● **Problem statement**
For the entries below, the result should be an exact transcription of the lines from the one with "curve: (899, 36) -> (877, 59), moved" up to and including the one with "part: (172, 302) -> (109, 232), moved", and only those.

● **Records to process**
- Opening Delimiter -
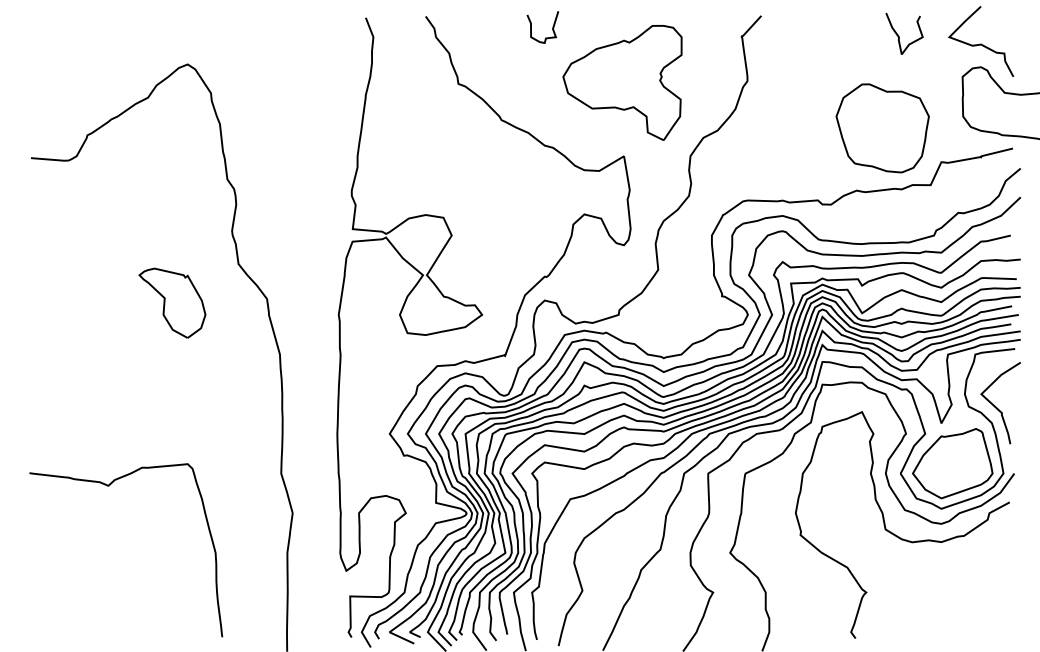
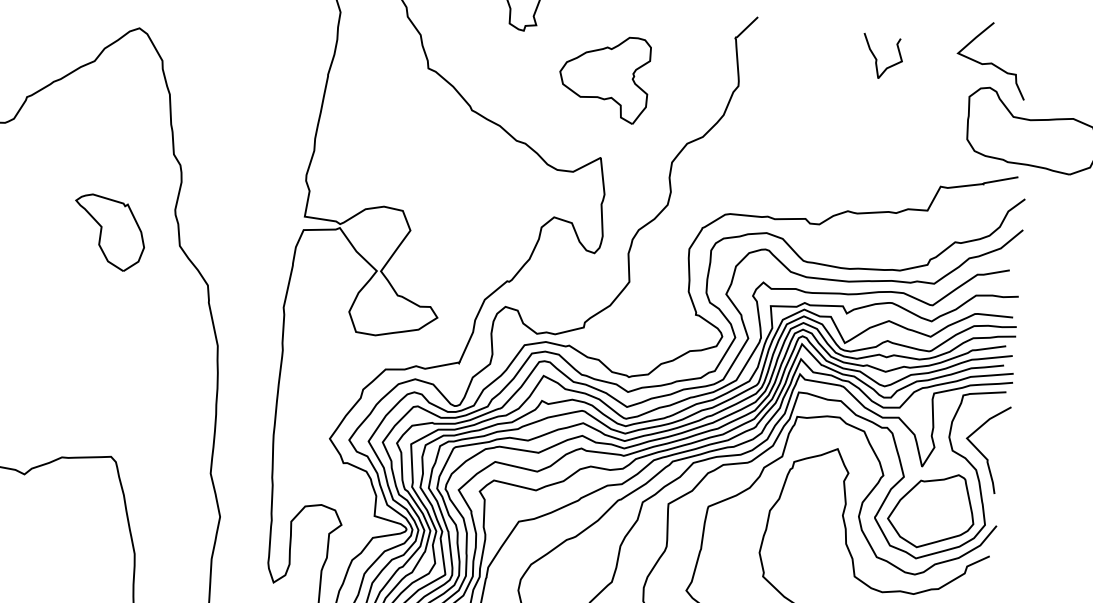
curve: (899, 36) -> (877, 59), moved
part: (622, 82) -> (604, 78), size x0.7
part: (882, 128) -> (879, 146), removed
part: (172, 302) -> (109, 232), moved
- Closing Delimiter -
- Opening Delimiter -
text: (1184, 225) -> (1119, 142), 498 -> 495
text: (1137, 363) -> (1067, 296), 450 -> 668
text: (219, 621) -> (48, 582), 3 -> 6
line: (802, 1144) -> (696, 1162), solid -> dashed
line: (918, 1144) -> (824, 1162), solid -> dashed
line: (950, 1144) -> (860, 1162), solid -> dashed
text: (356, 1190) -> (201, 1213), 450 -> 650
- Closing Delimiter -
- Opening Delimiter -
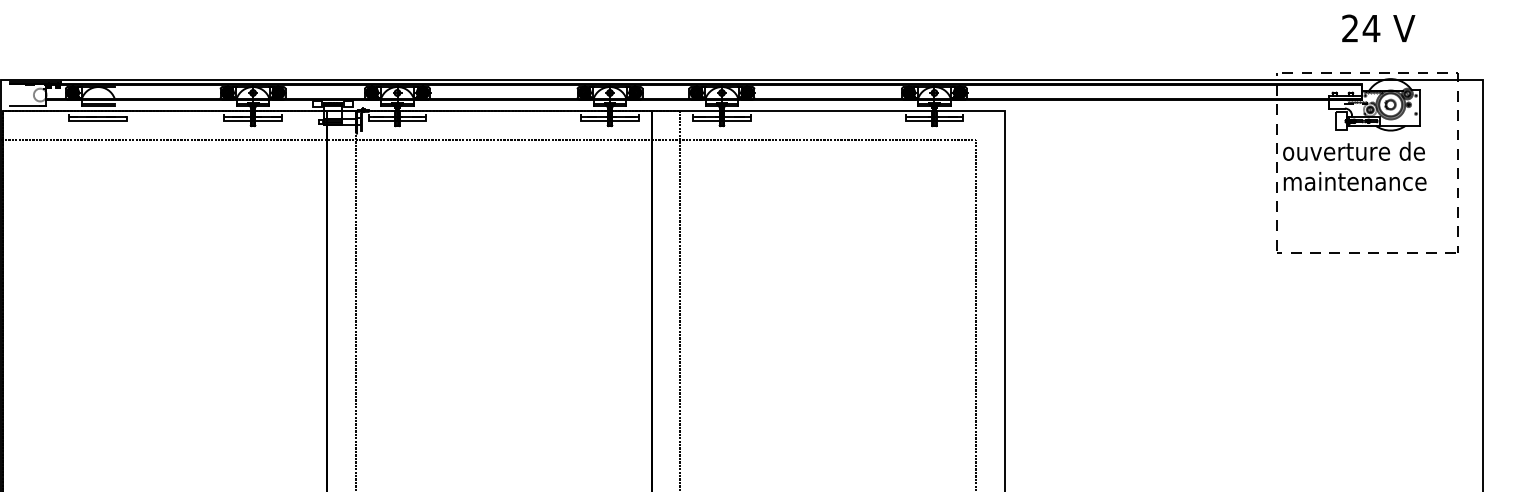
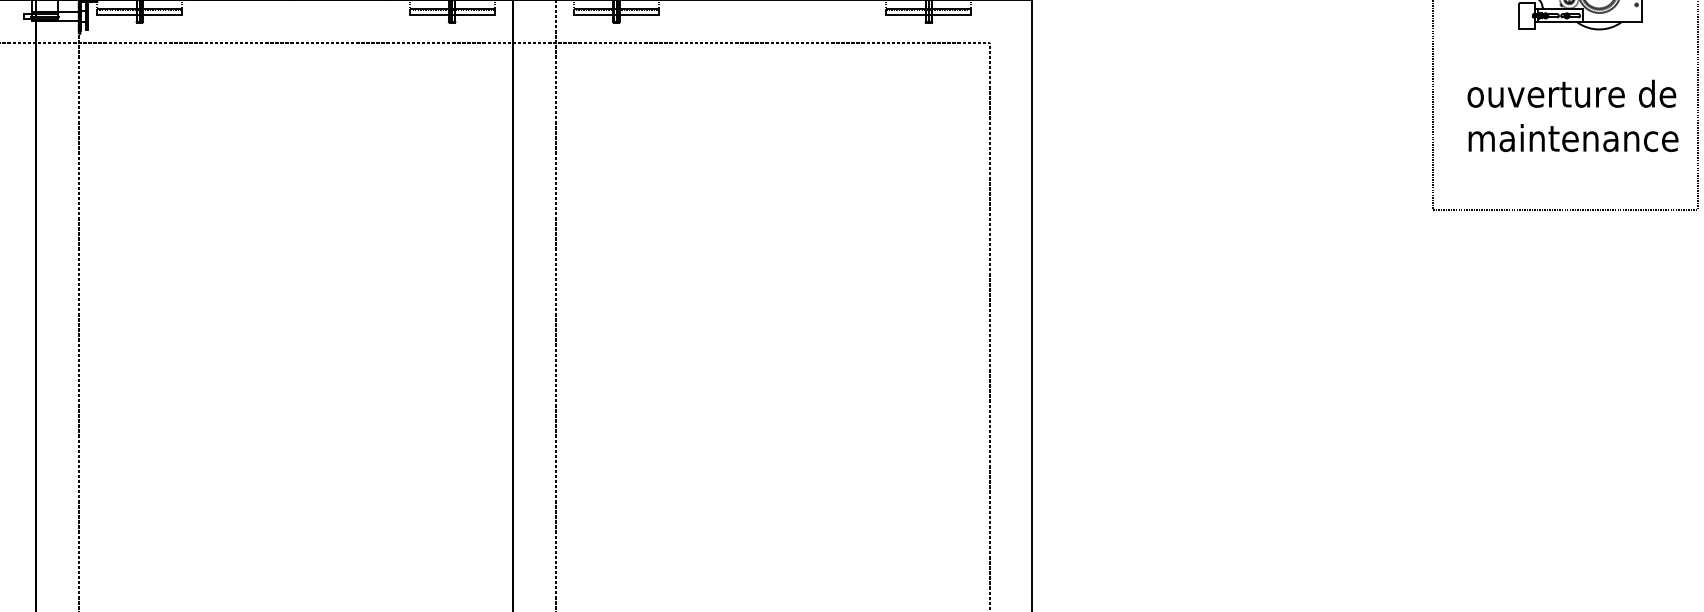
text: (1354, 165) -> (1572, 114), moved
- Closing Delimiter -
● **Task result**
curve: (899, 36) -> (877, 59), moved
part: (622, 82) -> (604, 78), size x0.7
part: (882, 128) -> (879, 146), removed
part: (172, 302) -> (109, 232), moved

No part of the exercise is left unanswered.